Compared to earlier GPUs such as GeForce 8800 GTX, the GeForce GTX 280
provides:
1.88× more processing cores
2.5× more threads per chip
Doubled register file size
Double-precision floating-point support
Much faster geometry shading
1 GB frame buffer with 512-bit memory interface
More efficient instruction scheduling and instruction issue
Higher clocked and more efficient frame buffer memory access
Improvements in on-chip communications between various units
Improved Z-cull and compression supporting higher performance at
high resolutions, and
10-bit color support
These all result in enough graphics and compute power to deliver the most intensive
and extreme 3D gaming experiences and teraflop performance for demanding high-
end compute-intensive applications.
NVIDIA SLI technology is taken to new levels with GeForce GTX 200 GPUs and
NVIDIA PhysX technology will add amazing new graphical effects to upcoming
game titles.
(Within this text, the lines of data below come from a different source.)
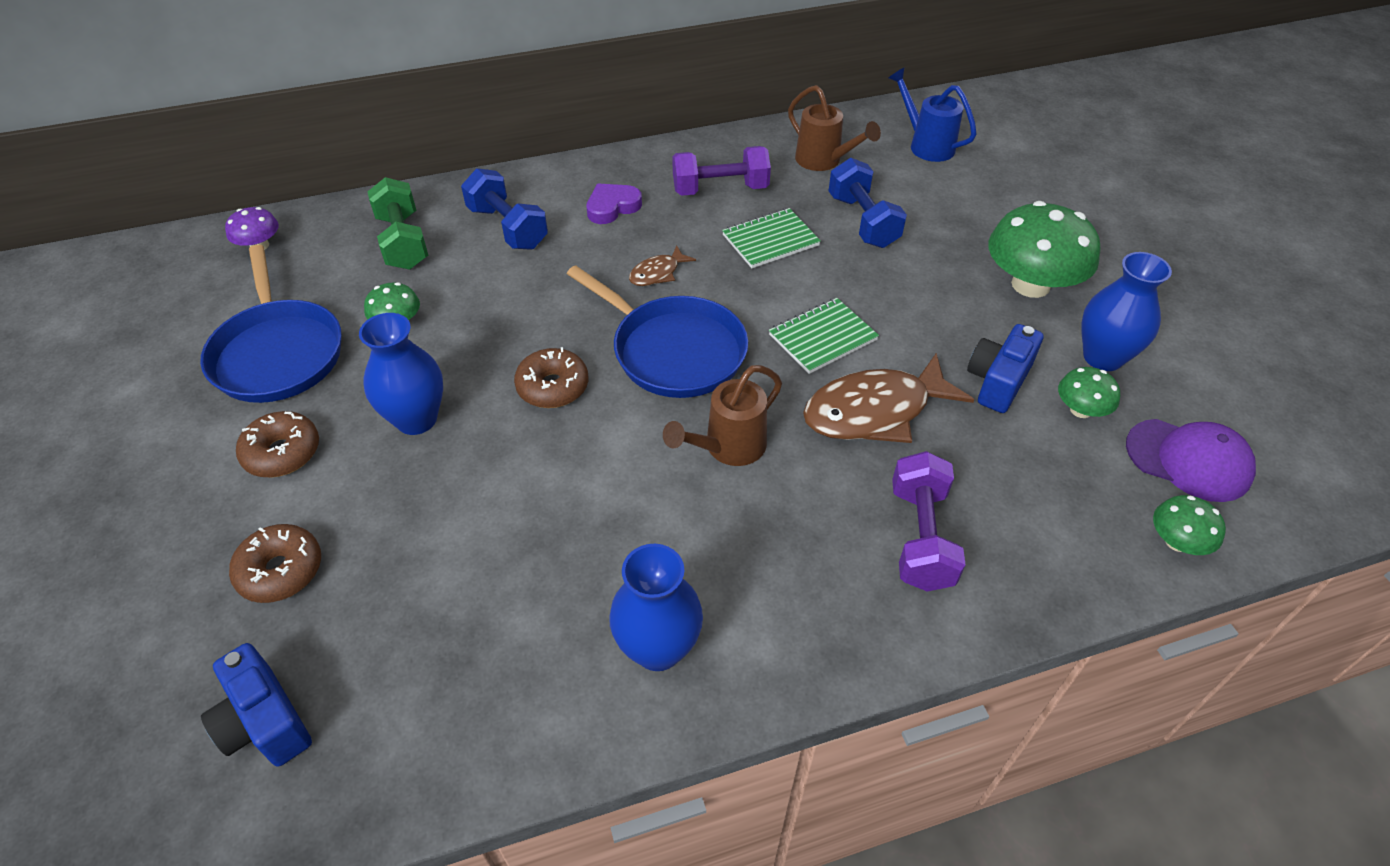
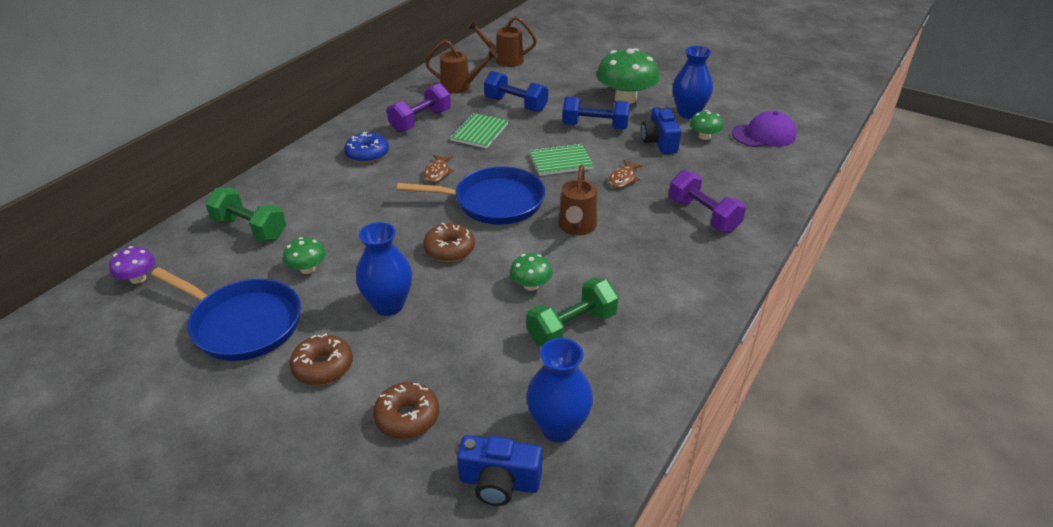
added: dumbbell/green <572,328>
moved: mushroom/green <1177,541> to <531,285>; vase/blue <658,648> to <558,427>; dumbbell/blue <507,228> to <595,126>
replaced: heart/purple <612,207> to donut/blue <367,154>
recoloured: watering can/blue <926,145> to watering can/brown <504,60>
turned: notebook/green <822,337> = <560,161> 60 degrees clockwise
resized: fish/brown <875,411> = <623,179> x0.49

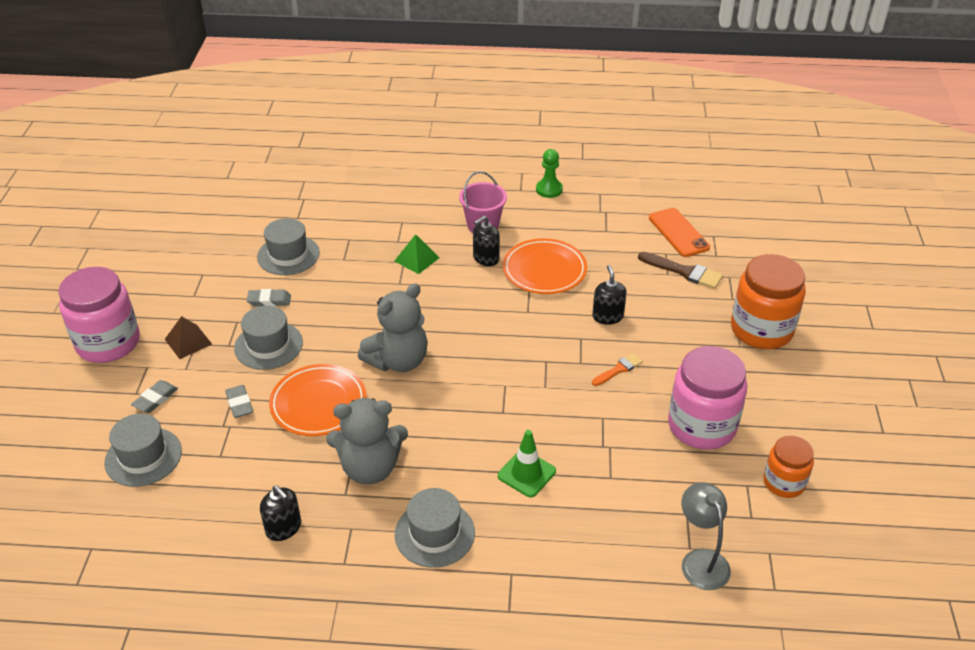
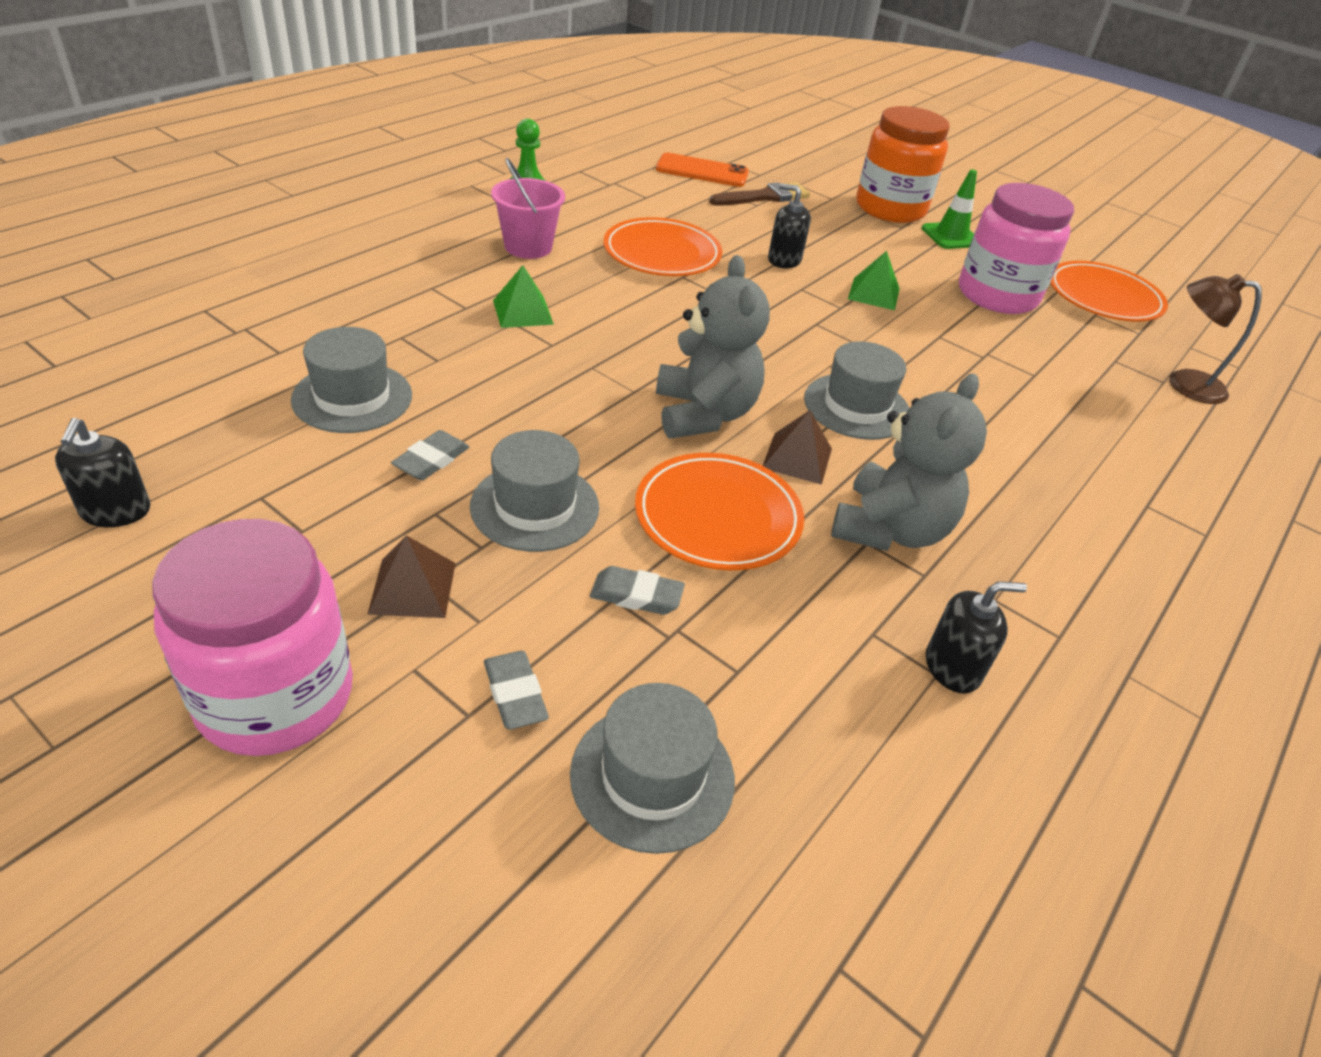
added: pyramid/brown <797,458>
moved: soap dispenser/black <486,258> to <116,511>; hat/grey <434,533> to <856,406>; traffic cone/green <526,473> to <951,236>
replaced: brush/orange <619,369> to pyramid/green <873,293>; jar/orange <784,482> to plate/orange <1103,297>
recoloured: lamp/grey <701,560> to lamp/brown <1184,384>

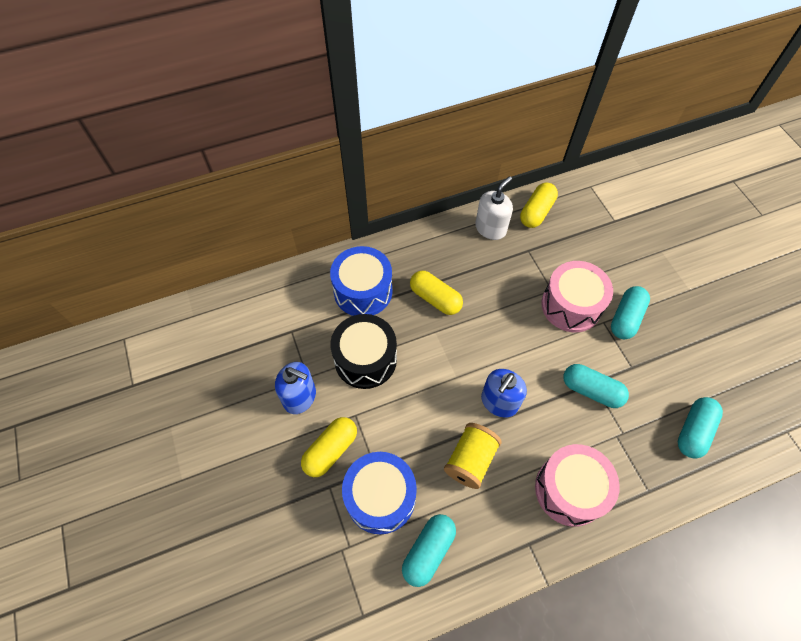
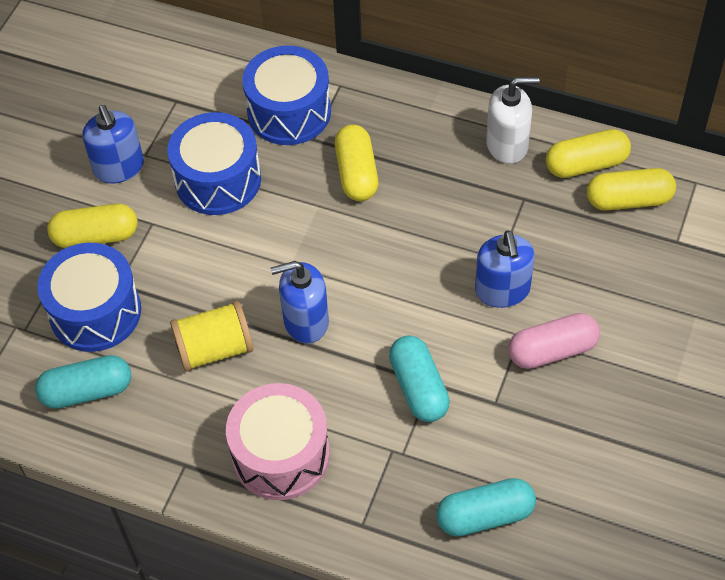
added: capsule/yellow <628,200>
replaced: drum/pink <571,305> to soap dispenser/blue <502,290>
recoloured: drum/black <365,359> to drum/blue <218,180>; capsule/turquoise <626,318> to capsule/pink <552,350>

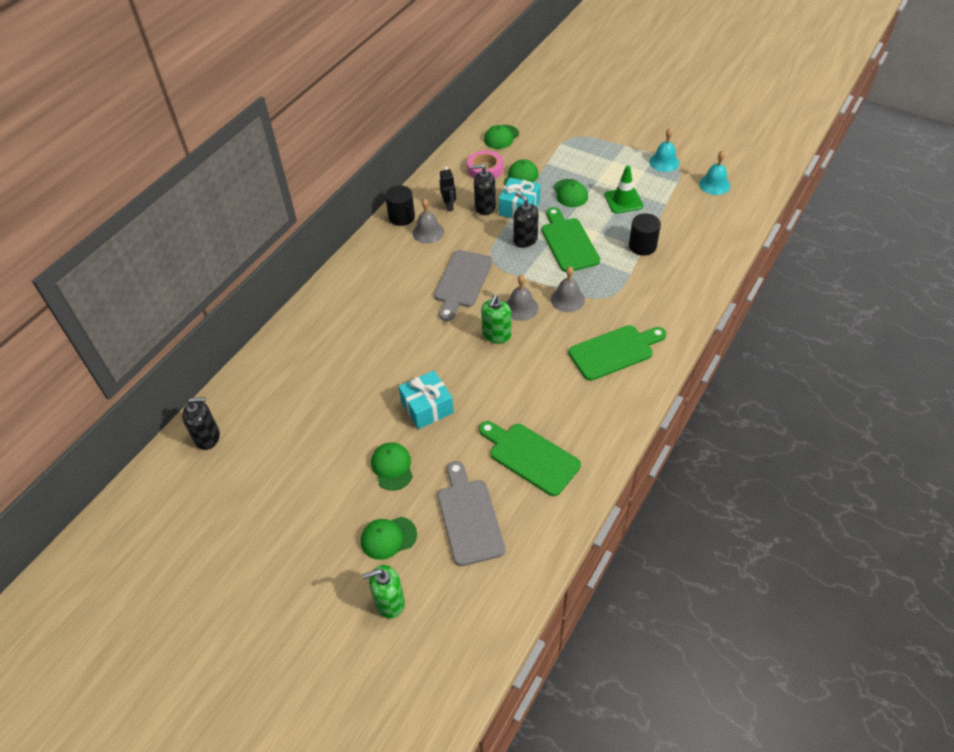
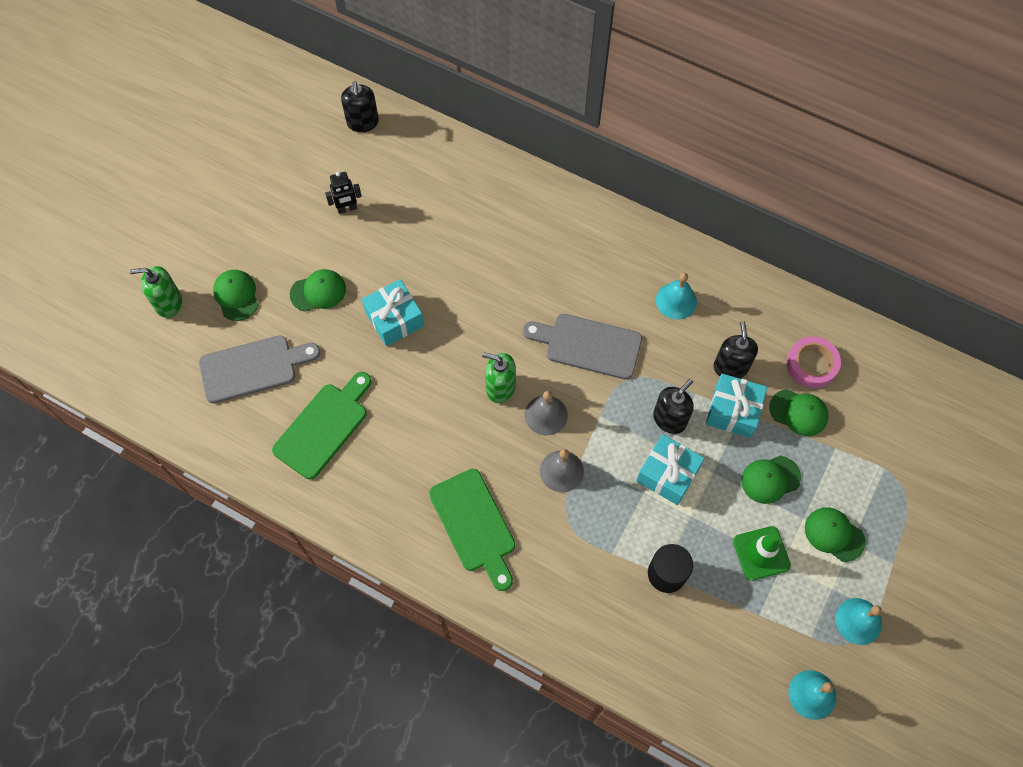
removed: cylinder/black <401,217>
moved: robot/black <449,206> to <347,209>; cap/green <501,137> to <834,534>
replaced: cutting board/green <568,242> to gift/turquoise <667,474>
recoloured: bell/grey <428,232> to bell/turquoise <676,301>
turned: soap dispenser/green <389,602> = <168,303> 75 degrees counterclockwise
CUDA applications will benefit from additional cores, far more threads,
double-precision math, and increased register file size.
Wise users purchasing new systems will conduct performance analyses to optimize
their PC architecture. They will find that a lower-end CPU paired with a higher-end
GPU produces more performance than the reverse and for the same price. This
heterogeneous computing using the right processors for the right tasks and
designing optimized PCs to take advantage of it is the wave of the future.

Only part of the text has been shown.